Oct 14, 2009 10:15 GMT  ·  By

The Internet in Sweden broke down on Monday for at least one hour because of an error introduced during a routine maintenance update of the .se zone. Internet service providers had to manually flush the cache of their DNS servers in order to restore proper functionality.

Around 21:45 on Monday, Internet users from across the world stopped being able to access domain names ending in .se, the country code top-level domain for Sweden. The .se registry counts almost 905,000 domain names and is operated by the Internet Infrastructure Foundation (.SE), which was the first TLD maintainer in the world to offer DNSSEC services.

Pingdom, a Sweden-based company that provides website performance and monitoring, reports on its blog that the error actually consisted of a dot character not being added by the update script. "We have spoken to a number of industry insiders and what happened is that when updating the data, the script did not add a terminating '.' to the DNS records in the .se zone. That trailing dot is necessary in the settings for DNS to understand that '.se' is the top-level domain. It is a seemingly small detail, but without it, the whole DNS lookup chain broke down," the company explains.

The problem was theoretically resolved in about an hour, as the Internet Infrastructure Foundation rolled out a new zone file. However, in practice, once a DNS change occurs, it can take up to 24 hours to propagate across the entire Internet. Most DNS servers do not update their records in real-time, but at a predefined interval which might differ from setup to setup.

For example, let’s suppose that DNS Server 1 recorded the original error 20 minutes after it happened. Then, a DNS Server 2, which updates its records from DNS Server 1, cached the error after another 30 min. Subsequently, a DNS Server 3 queried it for updates after an hour. This means that DNS Server 3 recorded the error after one hour and 50 minutes, 50 minutes after it was already fixed at the source.
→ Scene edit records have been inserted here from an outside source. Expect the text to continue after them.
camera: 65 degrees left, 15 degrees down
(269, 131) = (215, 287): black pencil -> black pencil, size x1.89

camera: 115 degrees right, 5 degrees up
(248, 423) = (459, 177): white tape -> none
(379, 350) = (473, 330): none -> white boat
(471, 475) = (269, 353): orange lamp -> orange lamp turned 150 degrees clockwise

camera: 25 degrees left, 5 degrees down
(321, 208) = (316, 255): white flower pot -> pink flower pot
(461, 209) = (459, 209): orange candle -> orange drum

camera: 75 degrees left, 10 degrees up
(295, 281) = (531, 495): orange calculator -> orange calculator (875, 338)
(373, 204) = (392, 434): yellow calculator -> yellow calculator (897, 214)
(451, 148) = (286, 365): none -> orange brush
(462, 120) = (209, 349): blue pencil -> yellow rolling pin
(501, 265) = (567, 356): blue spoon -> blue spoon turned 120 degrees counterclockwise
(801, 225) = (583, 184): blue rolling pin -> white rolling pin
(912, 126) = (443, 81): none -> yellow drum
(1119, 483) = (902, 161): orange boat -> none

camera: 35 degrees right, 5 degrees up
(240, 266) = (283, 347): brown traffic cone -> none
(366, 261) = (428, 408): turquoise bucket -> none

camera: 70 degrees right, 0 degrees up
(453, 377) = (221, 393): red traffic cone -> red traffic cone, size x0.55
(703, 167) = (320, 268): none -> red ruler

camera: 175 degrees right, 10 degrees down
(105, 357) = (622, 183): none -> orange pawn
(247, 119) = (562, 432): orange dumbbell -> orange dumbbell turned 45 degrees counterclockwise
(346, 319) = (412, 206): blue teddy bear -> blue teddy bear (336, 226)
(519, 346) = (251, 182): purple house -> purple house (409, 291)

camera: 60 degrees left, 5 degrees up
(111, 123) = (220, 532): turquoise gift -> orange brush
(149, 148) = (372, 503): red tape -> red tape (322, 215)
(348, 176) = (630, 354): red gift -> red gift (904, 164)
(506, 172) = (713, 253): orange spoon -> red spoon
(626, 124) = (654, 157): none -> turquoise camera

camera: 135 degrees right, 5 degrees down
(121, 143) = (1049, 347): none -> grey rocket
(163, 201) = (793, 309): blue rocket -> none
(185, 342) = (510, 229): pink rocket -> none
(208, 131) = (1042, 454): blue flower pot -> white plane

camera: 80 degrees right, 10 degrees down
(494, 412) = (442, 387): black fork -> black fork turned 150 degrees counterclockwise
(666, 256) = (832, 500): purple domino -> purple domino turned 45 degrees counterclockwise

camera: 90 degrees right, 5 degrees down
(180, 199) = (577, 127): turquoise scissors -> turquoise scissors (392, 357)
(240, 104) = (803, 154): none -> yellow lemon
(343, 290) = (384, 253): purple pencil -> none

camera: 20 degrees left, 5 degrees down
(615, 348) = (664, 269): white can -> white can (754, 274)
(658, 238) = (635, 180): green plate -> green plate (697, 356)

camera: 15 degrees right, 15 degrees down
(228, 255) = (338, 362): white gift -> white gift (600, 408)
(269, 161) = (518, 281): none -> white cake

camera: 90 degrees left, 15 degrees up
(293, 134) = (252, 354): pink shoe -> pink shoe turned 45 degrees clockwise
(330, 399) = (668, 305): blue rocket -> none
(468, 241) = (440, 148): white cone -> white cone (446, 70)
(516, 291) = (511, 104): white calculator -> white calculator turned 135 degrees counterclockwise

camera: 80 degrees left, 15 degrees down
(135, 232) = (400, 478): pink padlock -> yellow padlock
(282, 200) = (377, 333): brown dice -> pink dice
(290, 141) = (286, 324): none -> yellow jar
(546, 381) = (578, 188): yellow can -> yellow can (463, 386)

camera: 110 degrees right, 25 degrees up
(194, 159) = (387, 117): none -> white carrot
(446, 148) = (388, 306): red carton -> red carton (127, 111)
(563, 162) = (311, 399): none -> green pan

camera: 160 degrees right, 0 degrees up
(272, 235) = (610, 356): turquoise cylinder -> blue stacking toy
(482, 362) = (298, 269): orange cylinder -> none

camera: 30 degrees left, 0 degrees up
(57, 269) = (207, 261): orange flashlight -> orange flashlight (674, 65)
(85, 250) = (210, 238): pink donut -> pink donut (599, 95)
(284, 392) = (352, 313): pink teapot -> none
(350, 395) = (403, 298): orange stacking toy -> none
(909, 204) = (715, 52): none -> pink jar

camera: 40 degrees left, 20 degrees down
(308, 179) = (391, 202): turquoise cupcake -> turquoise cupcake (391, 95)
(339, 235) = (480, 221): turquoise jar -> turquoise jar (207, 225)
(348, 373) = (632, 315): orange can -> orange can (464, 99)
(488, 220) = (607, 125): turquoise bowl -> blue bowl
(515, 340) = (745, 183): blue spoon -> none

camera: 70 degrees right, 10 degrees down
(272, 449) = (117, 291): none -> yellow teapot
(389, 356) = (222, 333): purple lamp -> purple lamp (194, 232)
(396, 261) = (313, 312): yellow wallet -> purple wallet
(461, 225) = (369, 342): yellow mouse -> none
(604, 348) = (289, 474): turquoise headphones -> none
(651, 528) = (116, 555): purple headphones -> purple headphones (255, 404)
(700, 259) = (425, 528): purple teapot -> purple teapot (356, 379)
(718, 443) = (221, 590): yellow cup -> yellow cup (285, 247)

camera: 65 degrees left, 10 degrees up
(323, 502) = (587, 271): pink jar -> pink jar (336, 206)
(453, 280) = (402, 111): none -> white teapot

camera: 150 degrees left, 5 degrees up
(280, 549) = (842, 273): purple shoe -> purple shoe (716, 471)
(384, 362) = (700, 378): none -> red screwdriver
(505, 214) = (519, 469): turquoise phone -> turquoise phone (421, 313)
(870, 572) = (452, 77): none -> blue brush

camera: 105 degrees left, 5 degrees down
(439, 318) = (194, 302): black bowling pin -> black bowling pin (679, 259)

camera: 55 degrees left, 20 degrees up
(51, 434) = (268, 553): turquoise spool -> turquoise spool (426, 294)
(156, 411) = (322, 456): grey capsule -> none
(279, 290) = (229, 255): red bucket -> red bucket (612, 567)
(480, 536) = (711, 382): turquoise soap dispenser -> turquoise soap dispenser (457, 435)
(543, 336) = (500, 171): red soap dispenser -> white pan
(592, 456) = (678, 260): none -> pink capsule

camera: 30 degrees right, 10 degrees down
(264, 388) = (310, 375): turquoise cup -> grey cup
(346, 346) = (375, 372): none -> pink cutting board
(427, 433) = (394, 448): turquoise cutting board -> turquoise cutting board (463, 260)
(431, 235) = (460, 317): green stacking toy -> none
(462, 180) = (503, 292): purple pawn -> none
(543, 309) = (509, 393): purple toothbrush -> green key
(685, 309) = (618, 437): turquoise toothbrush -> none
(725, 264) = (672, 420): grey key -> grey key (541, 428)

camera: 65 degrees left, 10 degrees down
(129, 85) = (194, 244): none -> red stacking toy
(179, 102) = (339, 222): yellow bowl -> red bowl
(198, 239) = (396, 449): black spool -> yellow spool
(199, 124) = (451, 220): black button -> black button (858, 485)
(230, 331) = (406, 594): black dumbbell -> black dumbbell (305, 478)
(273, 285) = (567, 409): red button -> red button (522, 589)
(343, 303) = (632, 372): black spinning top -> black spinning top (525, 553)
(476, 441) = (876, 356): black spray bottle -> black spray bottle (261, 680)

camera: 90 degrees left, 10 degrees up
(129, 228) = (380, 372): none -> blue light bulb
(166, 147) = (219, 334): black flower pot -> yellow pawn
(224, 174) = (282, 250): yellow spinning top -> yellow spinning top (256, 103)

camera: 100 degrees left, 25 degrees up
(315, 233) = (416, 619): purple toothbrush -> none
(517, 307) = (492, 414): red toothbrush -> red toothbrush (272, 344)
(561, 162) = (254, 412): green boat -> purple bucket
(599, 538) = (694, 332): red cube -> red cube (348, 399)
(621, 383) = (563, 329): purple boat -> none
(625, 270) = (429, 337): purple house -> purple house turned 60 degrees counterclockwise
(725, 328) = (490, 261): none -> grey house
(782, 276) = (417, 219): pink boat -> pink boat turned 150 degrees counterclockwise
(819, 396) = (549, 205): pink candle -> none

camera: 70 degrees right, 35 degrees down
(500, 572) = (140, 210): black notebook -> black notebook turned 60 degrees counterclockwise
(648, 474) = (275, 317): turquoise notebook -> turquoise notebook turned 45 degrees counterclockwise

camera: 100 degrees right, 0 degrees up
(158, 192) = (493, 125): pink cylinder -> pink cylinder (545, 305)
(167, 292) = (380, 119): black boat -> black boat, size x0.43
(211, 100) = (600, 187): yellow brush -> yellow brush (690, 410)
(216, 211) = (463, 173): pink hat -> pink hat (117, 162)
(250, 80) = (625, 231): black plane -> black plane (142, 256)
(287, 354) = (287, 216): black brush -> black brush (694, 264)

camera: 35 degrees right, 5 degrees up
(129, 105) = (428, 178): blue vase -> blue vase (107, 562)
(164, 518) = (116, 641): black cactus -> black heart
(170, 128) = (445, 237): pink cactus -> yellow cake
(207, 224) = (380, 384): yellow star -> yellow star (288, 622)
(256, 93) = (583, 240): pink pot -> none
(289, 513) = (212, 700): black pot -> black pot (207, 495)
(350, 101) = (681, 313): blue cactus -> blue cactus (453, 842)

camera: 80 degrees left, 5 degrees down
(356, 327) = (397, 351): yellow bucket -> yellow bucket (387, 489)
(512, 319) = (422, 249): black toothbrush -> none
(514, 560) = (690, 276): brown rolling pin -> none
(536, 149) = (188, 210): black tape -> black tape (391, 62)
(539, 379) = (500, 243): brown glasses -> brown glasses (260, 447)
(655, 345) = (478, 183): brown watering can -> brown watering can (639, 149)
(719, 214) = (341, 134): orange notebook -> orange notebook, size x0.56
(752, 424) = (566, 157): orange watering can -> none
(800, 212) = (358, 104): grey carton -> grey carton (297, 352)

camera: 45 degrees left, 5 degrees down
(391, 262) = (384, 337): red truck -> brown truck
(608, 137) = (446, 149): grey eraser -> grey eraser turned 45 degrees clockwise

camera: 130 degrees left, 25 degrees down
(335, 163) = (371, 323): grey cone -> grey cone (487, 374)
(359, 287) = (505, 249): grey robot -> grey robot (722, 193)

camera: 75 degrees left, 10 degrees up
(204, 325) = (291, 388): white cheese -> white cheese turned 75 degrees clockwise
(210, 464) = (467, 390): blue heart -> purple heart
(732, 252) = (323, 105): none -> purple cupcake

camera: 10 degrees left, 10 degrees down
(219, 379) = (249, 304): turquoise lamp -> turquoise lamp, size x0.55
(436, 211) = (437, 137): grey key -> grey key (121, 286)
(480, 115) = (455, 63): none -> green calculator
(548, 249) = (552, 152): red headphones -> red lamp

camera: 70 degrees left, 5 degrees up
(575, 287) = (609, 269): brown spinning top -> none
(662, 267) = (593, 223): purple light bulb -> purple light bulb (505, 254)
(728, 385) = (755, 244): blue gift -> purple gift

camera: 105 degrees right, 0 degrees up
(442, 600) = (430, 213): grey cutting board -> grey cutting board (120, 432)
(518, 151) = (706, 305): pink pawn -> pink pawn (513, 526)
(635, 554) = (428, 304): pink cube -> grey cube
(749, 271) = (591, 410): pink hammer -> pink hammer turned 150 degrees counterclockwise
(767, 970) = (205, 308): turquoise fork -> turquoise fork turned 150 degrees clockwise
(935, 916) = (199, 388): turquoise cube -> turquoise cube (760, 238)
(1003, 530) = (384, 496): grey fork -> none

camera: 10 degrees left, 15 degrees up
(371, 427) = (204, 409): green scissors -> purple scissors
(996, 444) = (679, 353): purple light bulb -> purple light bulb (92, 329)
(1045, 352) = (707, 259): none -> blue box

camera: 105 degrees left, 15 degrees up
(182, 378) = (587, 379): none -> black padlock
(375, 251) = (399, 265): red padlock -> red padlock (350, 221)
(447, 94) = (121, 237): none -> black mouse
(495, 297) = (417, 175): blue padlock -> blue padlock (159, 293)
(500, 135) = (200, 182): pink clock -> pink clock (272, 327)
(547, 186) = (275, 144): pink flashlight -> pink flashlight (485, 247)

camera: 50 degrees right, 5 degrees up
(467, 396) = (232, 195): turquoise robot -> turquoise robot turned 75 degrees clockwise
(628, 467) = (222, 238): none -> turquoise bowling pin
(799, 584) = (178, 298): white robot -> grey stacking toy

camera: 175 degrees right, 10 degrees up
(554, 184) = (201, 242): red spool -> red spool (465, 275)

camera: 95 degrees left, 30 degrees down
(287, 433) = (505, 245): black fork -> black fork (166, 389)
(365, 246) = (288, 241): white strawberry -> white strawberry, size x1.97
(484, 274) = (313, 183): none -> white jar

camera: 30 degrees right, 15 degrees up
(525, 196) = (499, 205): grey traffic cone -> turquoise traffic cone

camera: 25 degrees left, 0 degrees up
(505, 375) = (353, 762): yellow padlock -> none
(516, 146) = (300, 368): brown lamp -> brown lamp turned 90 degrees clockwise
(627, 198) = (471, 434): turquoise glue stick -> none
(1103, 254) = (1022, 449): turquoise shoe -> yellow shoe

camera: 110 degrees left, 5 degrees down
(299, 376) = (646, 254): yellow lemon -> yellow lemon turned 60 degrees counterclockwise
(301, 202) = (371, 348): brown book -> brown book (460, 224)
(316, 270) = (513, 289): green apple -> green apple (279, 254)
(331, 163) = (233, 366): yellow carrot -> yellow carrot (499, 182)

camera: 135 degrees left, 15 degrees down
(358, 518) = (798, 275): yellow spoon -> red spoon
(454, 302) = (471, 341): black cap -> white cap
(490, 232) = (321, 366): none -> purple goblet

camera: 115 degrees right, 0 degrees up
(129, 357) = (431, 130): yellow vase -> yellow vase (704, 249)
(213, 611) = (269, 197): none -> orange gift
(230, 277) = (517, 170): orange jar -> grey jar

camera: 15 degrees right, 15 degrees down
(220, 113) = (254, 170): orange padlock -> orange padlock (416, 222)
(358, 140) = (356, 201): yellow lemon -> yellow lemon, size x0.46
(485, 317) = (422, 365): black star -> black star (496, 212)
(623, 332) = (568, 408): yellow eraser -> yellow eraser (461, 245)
Users at the end of a longer chain of servers will take more time to both experience the error and get the resolution. Therefore, by the time the problem is resolved for users from large providers, the costumers of smaller ISPs that are further down the line could just start experiencing it.

This original zone file fix deployed within one hour intentionally lacked correct DNSSEC signatures, allowing it to propagate faster. According to the Internet Infrastructure Foundation, a properly signed zone file was distributed by 01:00 am. ISPs were strongly advised to manually flush the cache on their DNS servers.